TLDR: We are launching Vodka_V1 by FollowFox.AI, a general-purpose model fine-tuned on Midjourney V5 images, and in this post, we are sharing all the details on how we created it. Our initial version is already quite fun to work with, and thus we decided to release it. We want to continue experimentation here, so please share your feedback and expect further improvements.
Check it out on CivitAI (link)
Today we are starting a new series where we will start fine-tuning a general-purpose Stable Diffusion model. The goal is to put something together that achieves high quality and flexibility, is easy to prompt, and is worth having in your Stable Diffusion toolkit.
Along with the start of the series, we will release the V1 of the model for all of you to test.
And most importantly, we will share every part and step of the journey with you. We hope this gives you some ideas and a starting point to replicate something similar. We also hope to get feedback and suggestions for improvement in the next posts. And collectively, as a community, build upon the knowledge and experiences of each other.
The Plan
Even though we have been fine-tuning hundreds of SD models, we have concentrated on specific goals for each model.
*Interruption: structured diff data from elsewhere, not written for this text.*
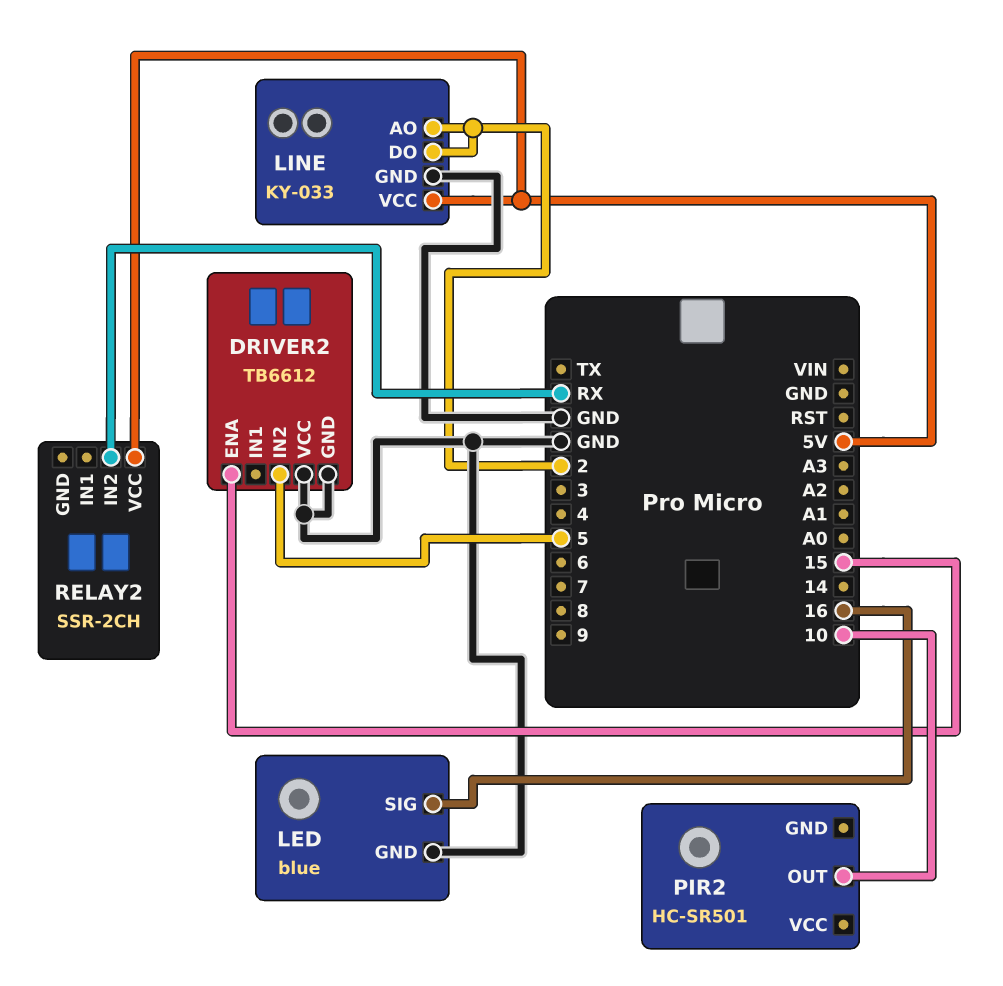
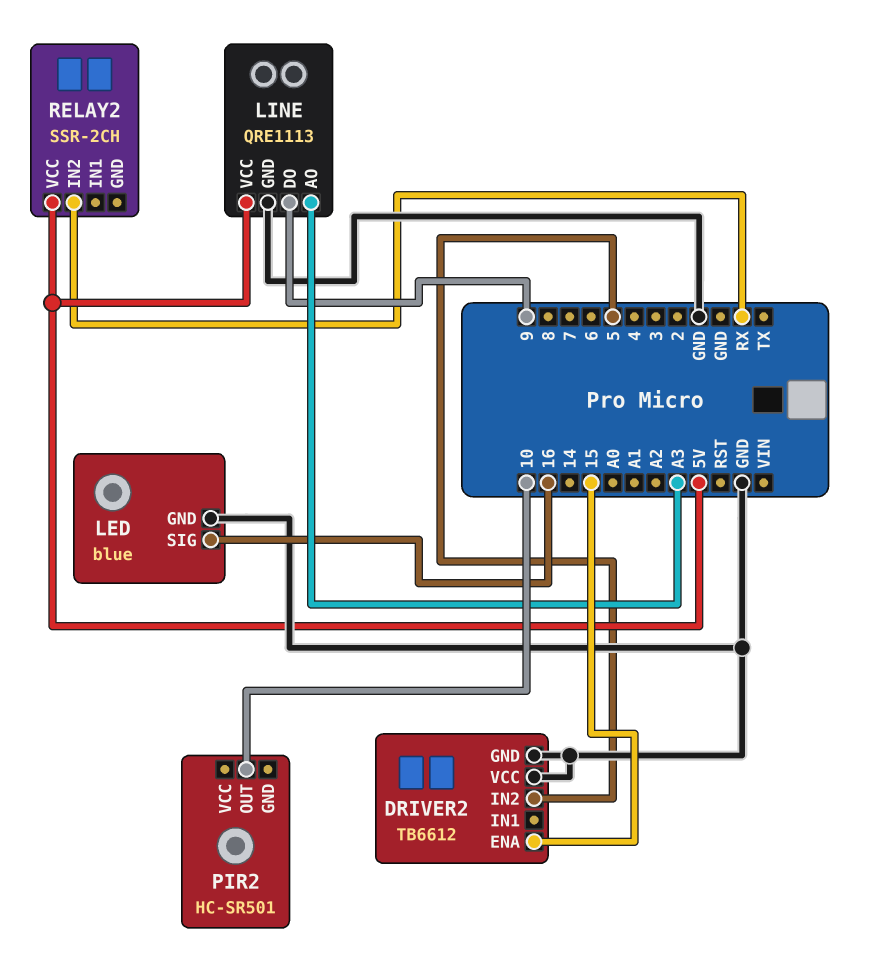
LINE: KY-033 -> QRE1113
LINE pin AO: 2 -> A3
LINE pin DO: 2 -> 9

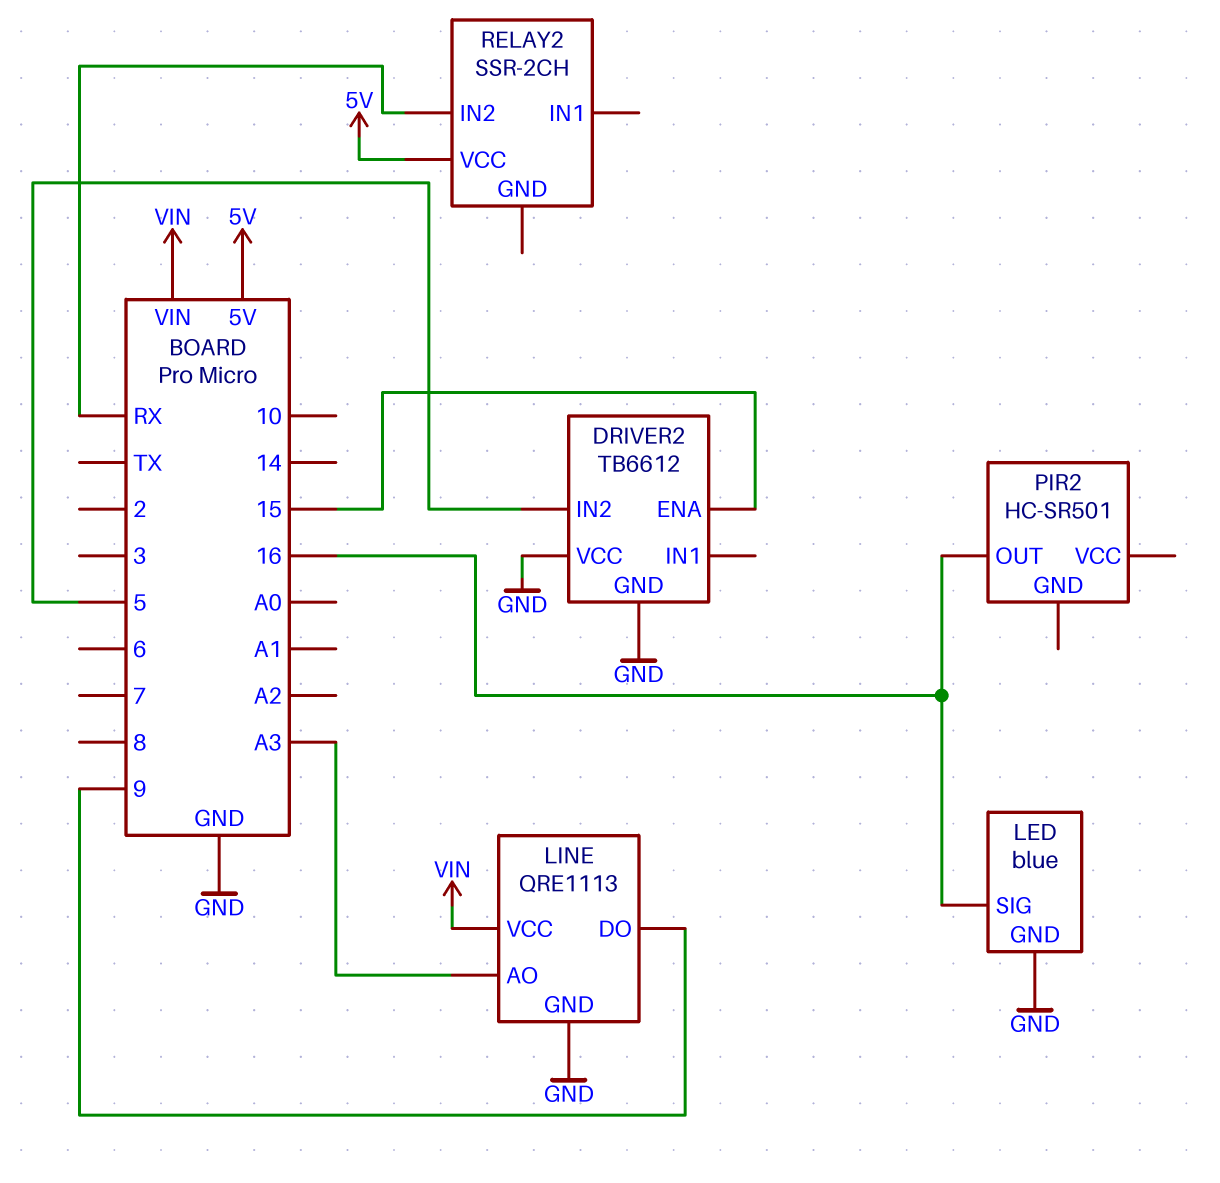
LINE pin VCC: 5V -> VIN
PIR2 pin OUT: 10 -> 16

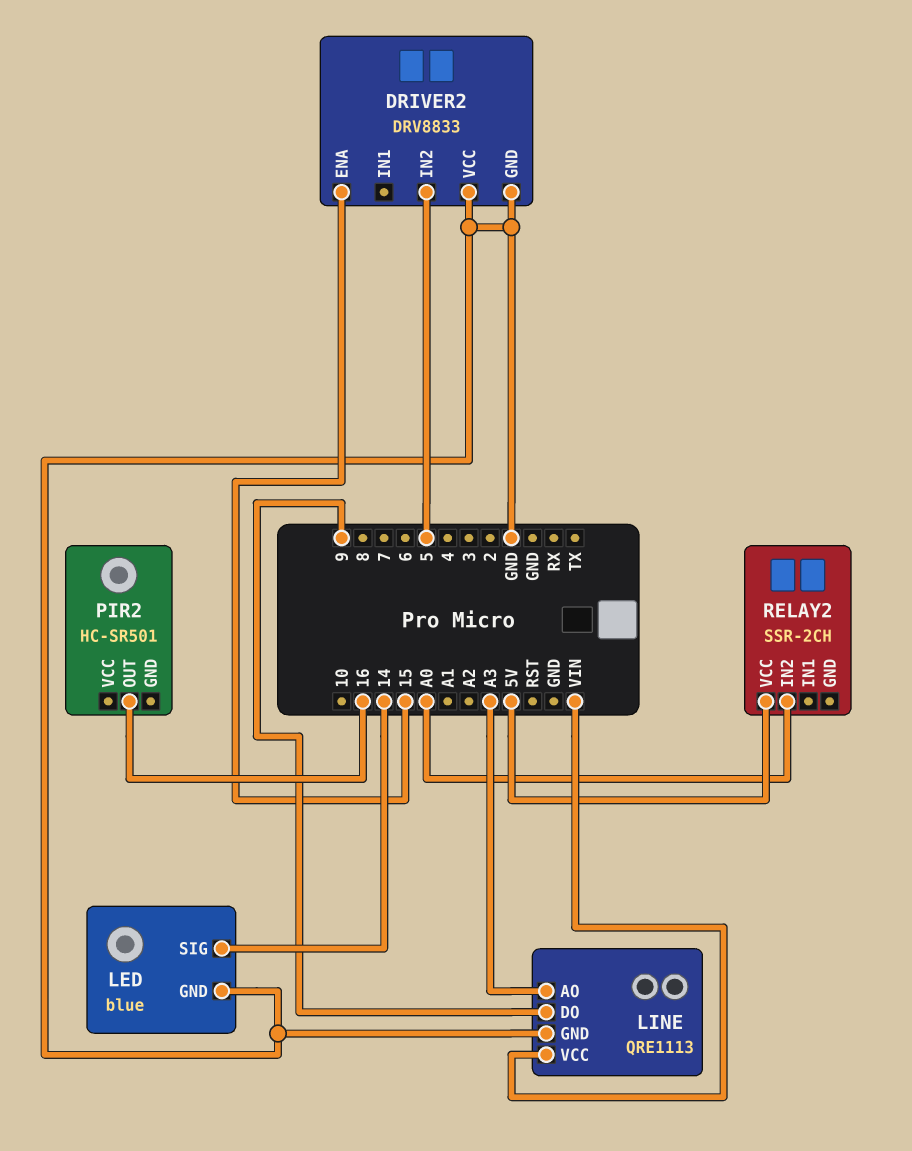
DRIVER2: TB6612 -> DRV8833
LED pin SIG: 16 -> 14
RELAY2 pin IN2: RX -> A0

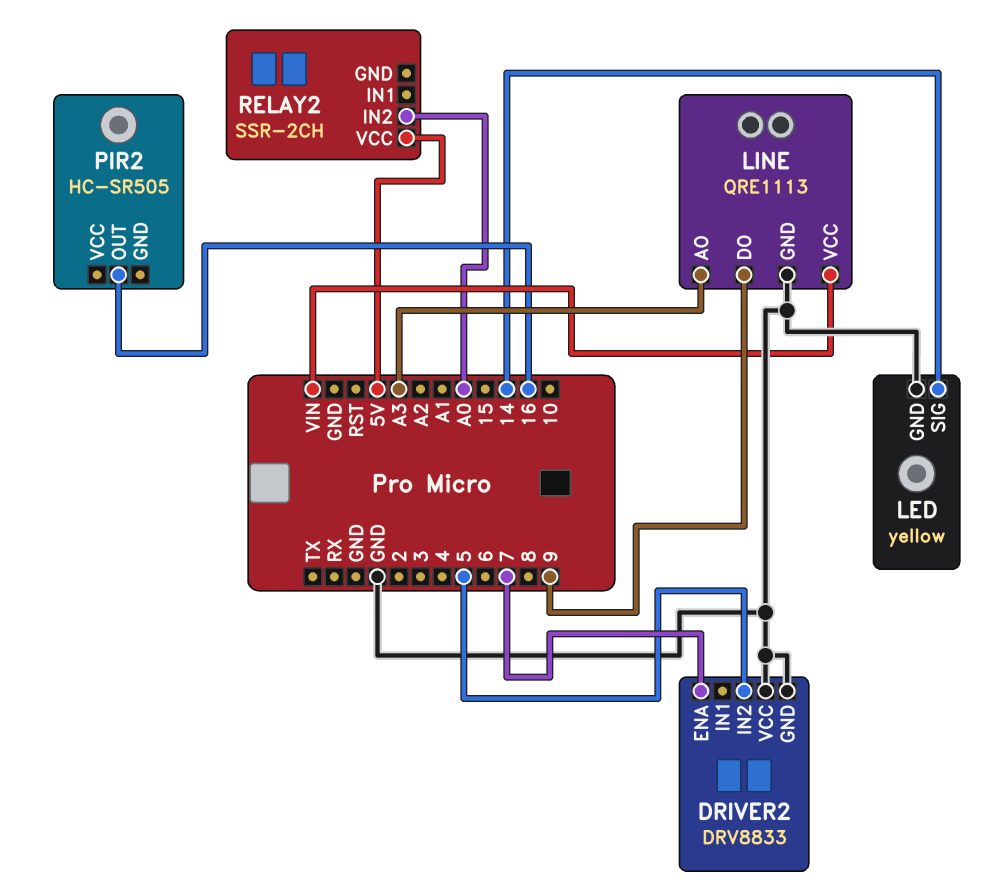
DRIVER2 pin ENA: 15 -> 7
LED: blue -> yellow
PIR2: HC-SR501 -> HC-SR505

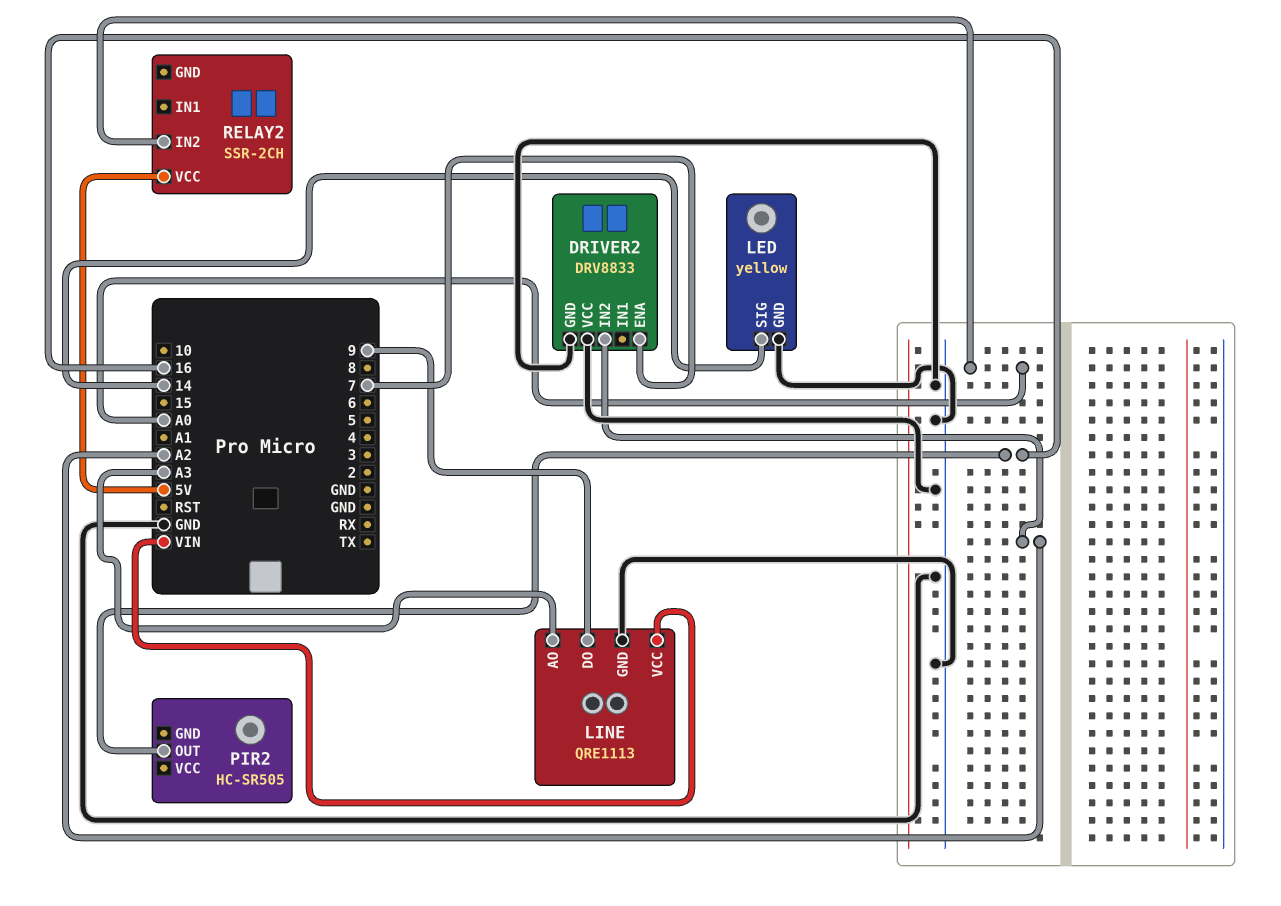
DRIVER2 pin IN2: 5 -> A2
Thus, training a general-purpose model is relatively new for us. Pair that with the fact that the best custom model creators rarely share details of their processes (please point us to any if you have seen good resources), and we are starting with a lot of uncertainty.
And when we have a lot of uncertainty at the start of a training task, we set ourselves one main goal: just put together a model as soon as possible. This will help us understand if we are at all close to the desired results, the areas that need improvement, and where to go from here. So today, we will assemble our quick, “lazy” v1 of our model, Vodka (why we chose this name will soon be understood). To do this, we had to take a few main steps:
Find a set of images that we will fine-tune the base model on;
Clean the data and prepare captions that will be used for the training;
Decide on the training protocol (tools, parameters, resources);
Fine-tune the model;
Test the results;
Based on findings, generate hypotheses and keep iterating.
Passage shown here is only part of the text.